Maybe the easiest way to describe it is as Powell & Pressburger's "Wuthering Heights" - it's set in that gothic period drama genre, anyway - but at root it's a grown-up, thoughtful and adult romance-of-sorts set on windswept fairy-tale moors.

The two films it fits closest to in their body of work would be "I Know Where I'm Going" (for the elemental setting) and especially Black Narcissus, for the matchless colour photography and mood of suppressed eroticism bubbling savagely beneath the surface. You can feel the invisible forces of superstition and desire affecting events, the tiny figures swamped by a greater Nature beyond their understanding or powers.

As I've already said, this is a grown-up film, a good 15 years or more before its time in its depiction of adultery and complexity of emotion in a potboiler setting. The sexuality in it is not explicit, but it's firmly engraved in stone between the lines of the script and in small moments of quiet force - flickers of understanding, judgement or confusion passing over every face throughout, speaking volumes.

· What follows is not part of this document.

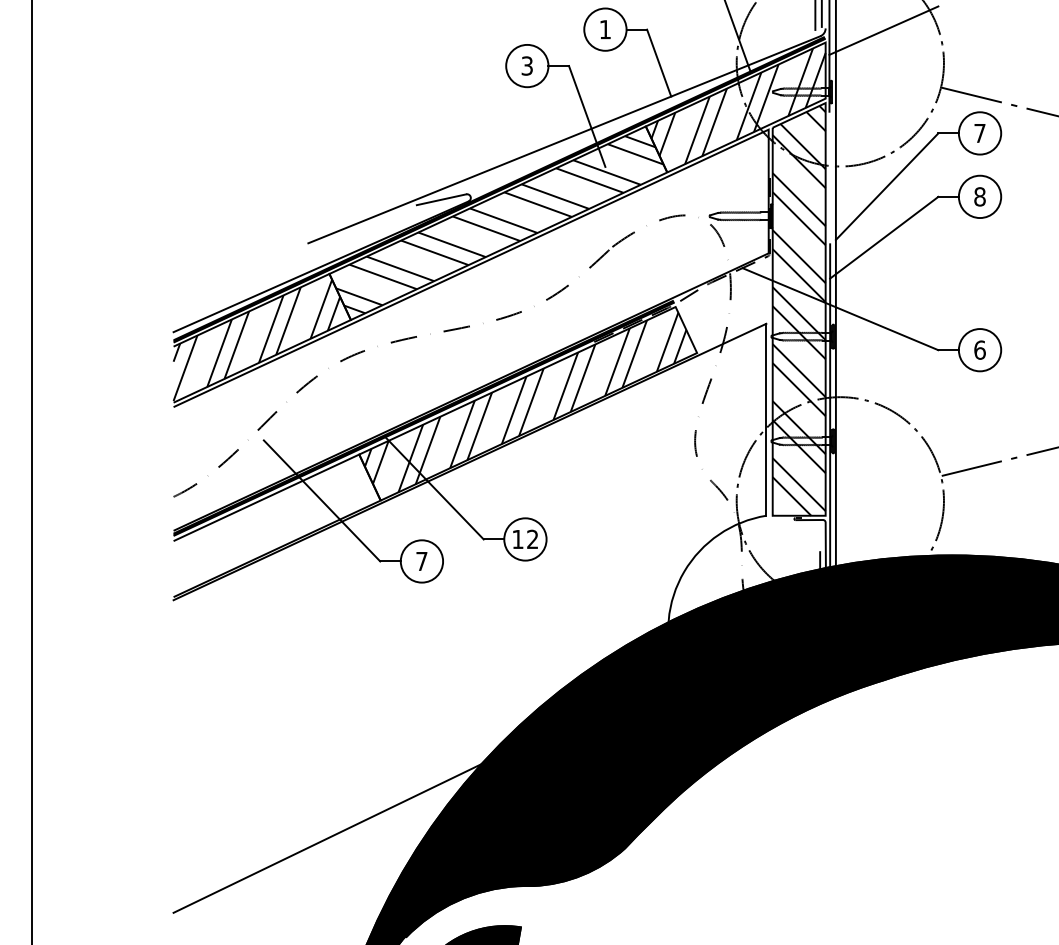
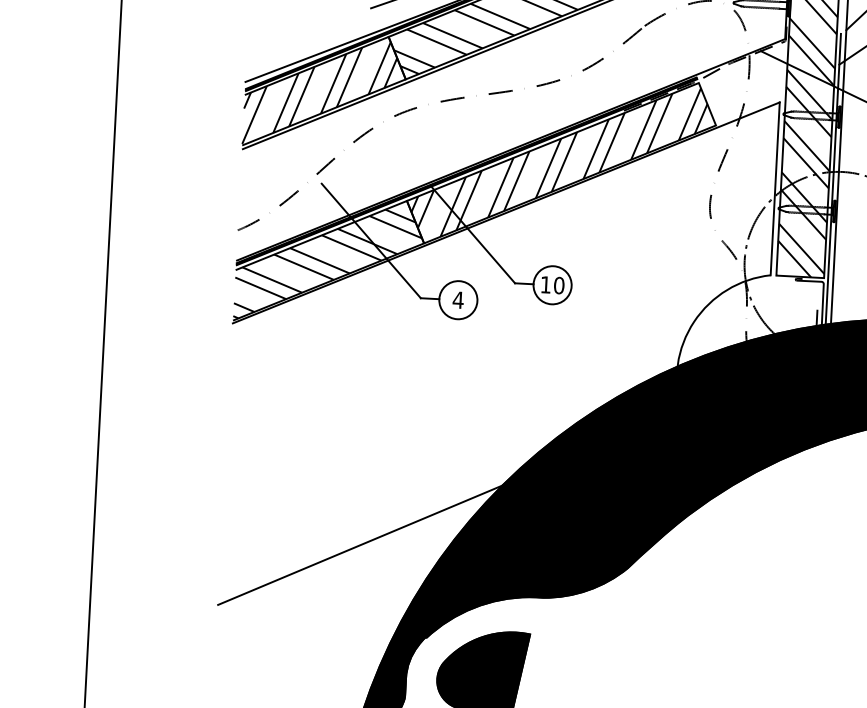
hatch: (275, 529) -> (327, 264), added
text: (532, 539) -> (558, 285), 12 -> 10
text: (421, 561) -> (457, 300), 7 -> 4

There's a lurid, hyperreal, almost cartoonishly painterly look to the colour films of the 40s and 50s, which was never seen again afterwards, and is now impossible to recreate. This one has the texture of Singin' In The Rain but is, unusually, set largely outdoors, in the real world, in wide open spaces. Because of this, the nature scenes look, gorgeously, straight out of Bambi.

Gone To Earth is not P&P's greatest film, but it's a real treasure nonetheless. A wild, dark, pagan beauty.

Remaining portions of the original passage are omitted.